4. Hierarchical Factorization & Optimization Architecture

After the compositional graph is registered, HiCCL applies four mechanical optimizations at init() time. None depend on the specific collective: they all operate on the IR primitives.

+-------------------------------------------------------------------+
|      HiCCL Optimization Pipeline (run once at init())             |
|                                                                   |
|   IR graph (multicast/reduction primitives + fences)              |
|       |                                                           |
|       v                                                           |
|   (A) HIERARCHICAL TREE STRUCTURE                                 |
|       Recursively decompose each M/R primitive into sub-trees,    |
|       one per level of the network hierarchy.                     |
|       hierarchy = {f1, f2, ..., fL}  (factors of p)               |
|       Each level binds to a specific point-to-point library.      |
|       |                                                           |
|       v                                                           |
|   (B) MULTI-NIC STRIPING  (s = stripe factor)                     |
|       Split each inter-node primitive into s parallel copies,     |
|       each handled by a different NIC. All NICs participate.      |
|       Implements sum_{striped roots} R(0, j, d/s) etc.            |
|       |                                                           |
|       v                                                           |
|   (C) HYBRID RING + TREE TOPOLOGY  (n = ring nodes)               |
|       At the inter-node level, choose between:                    |
|         - tree (latency-optimal, log(n) hops)                     |
|         - ring (bandwidth-optimal, n-1 hops)                      |
|         - ring+tree (ring across nodes, tree within)              |
|       |                                                           |
|       v                                                           |
|   (D) PIPELINING  (m = pipeline depth)                            |
|       Slice each primitive's payload into m sub-chunks,           |
|       overlap stages along the dependency graph. Hides            |
|       intra-node cost behind inter-node cost (or vice versa).     |
|       Requires m >= number of pipeline stages (4 for tree,        |
|       5 for ring) for full overlap.                               |
|       |                                                           |
|       v                                                           |
|   Final: dependency graph of P2P calls + per-level library        |
|          binding + pipeline schedule, memoized in communicator.   |
+-------------------------------------------------------------------+
^ Fig 6: The five optimization parameters and four optimization
        passes. Parameters 1, 3, 4 (hierarchy, stripe, ring) are
        machine-architecture dependent; parameter 2 (library) is
        software-stack dependent; parameter 5 (pipeline) is
        message-length dependent.

4a. Hierarchy is a virtual topology, not the physical one

HiCCL's hierarchy is a vector of integer factors of p (the total GPU count). For p=24 the paper shows six valid factorizations (Fig. 5):

   {3, 8}     -- 2 levels, 3 outer * 8 inner
   {4, 6}     -- 2 levels, 4 outer * 6 inner
   {3, 2, 4}  -- 3 levels
   {2, 2, 6}  -- 3 levels
   {3, 2, 2, 2} -- 4 levels (deepest hierarchy)
   {2, 2, 2, 3} -- 4 levels

The factorization is a virtual communication hierarchy that need not match the physical one -- though performance is best when they align. This decoupling is what gives HiCCL portability: the same primitive registration runs on any machine by changing the hierarchy vector.

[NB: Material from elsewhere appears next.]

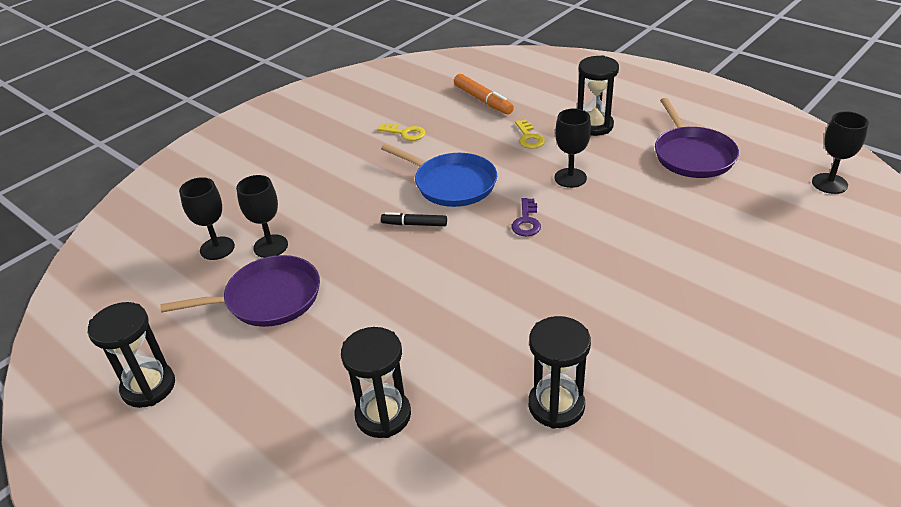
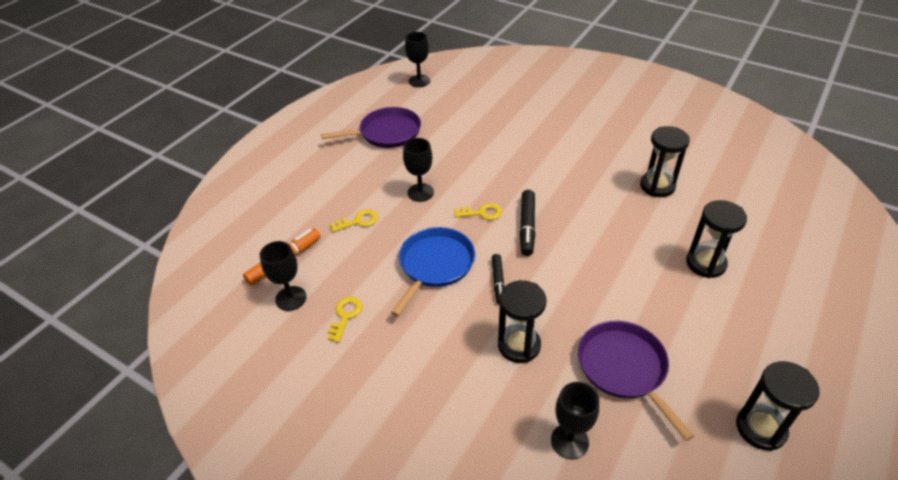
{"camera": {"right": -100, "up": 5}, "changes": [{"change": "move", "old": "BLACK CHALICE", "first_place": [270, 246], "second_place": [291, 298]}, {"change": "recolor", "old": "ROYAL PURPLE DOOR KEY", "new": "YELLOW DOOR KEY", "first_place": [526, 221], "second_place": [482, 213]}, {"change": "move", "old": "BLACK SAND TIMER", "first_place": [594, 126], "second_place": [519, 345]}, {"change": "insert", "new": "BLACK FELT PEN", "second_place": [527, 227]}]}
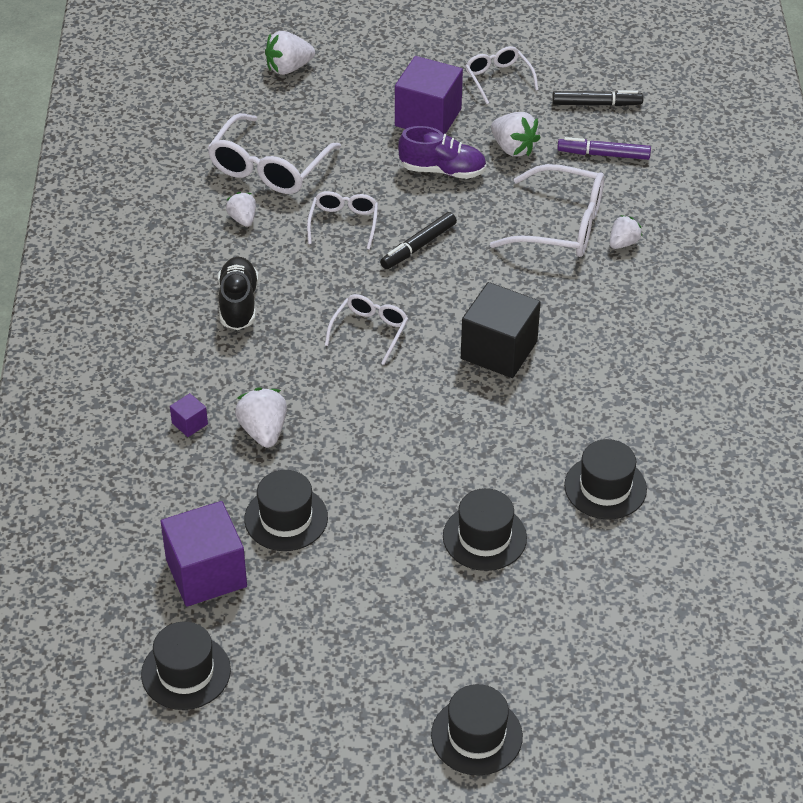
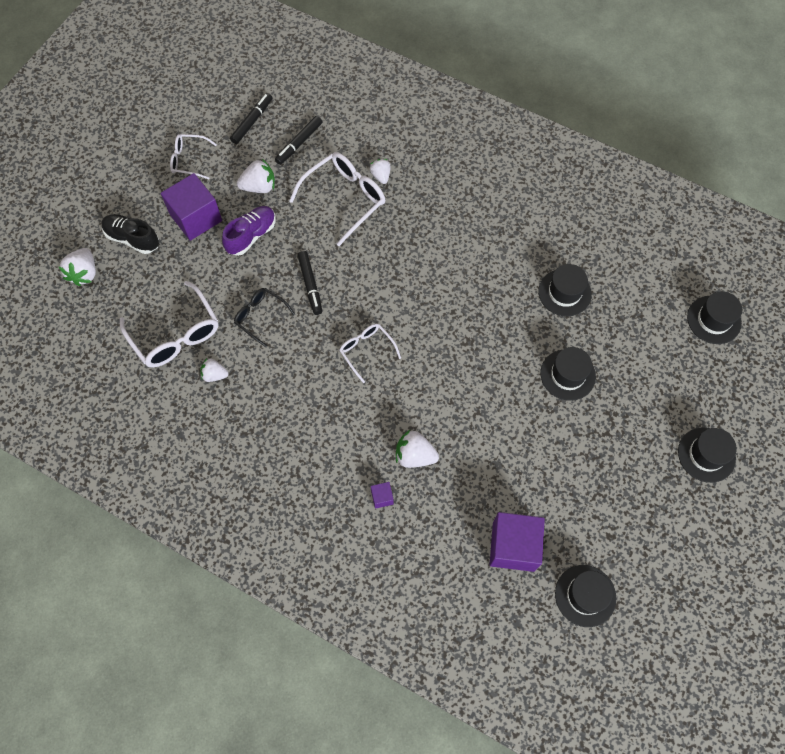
{"camera": {"right": -60, "up": 20}, "changes": [{"change": "move", "old": "BLACK SNEAKER", "first_place": [238, 304], "second_place": [132, 238]}, {"change": "recolor", "old": "SNOW-WHITE EYEGLASSES", "new": "BLACK EYEGLASSES", "first_place": [344, 223], "second_place": [260, 316]}, {"change": "recolor", "old": "ROYAL PURPLE FELT PEN", "new": "BLACK FELT PEN", "first_place": [603, 154], "second_place": [299, 143]}, {"change": "move", "old": "BLACK TALL HAT", "first_place": [286, 518], "second_place": [714, 320]}, {"change": "delete", "old": "BLACK SOLID CUBE", "first_place": [499, 350]}]}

4b. Per-level library binding (mixed-library execution)

+-----------------------------------------------------------------+
|  Hierarchy {2, 2, 3}  -->  Library {MPI, NCCL, IPC}             |
|                                                                 |
|  Level 1 (red)   ----->  MPI    (across nodes)                  |
|  Level 2 (yellow) ---->  NCCL   (across NVLink islands in node) |
|  Level 3 (green) ----->  IPC    (within NVLink island)          |
|                                                                 |
|  Leaf level 4 (blue) -->  GPU endpoints                         |
+-----------------------------------------------------------------+
^ Fig 7: HiCCL uses a different library at each level of the
        hierarchy. The library is chosen for the level where it
        delivers the best point-to-point performance.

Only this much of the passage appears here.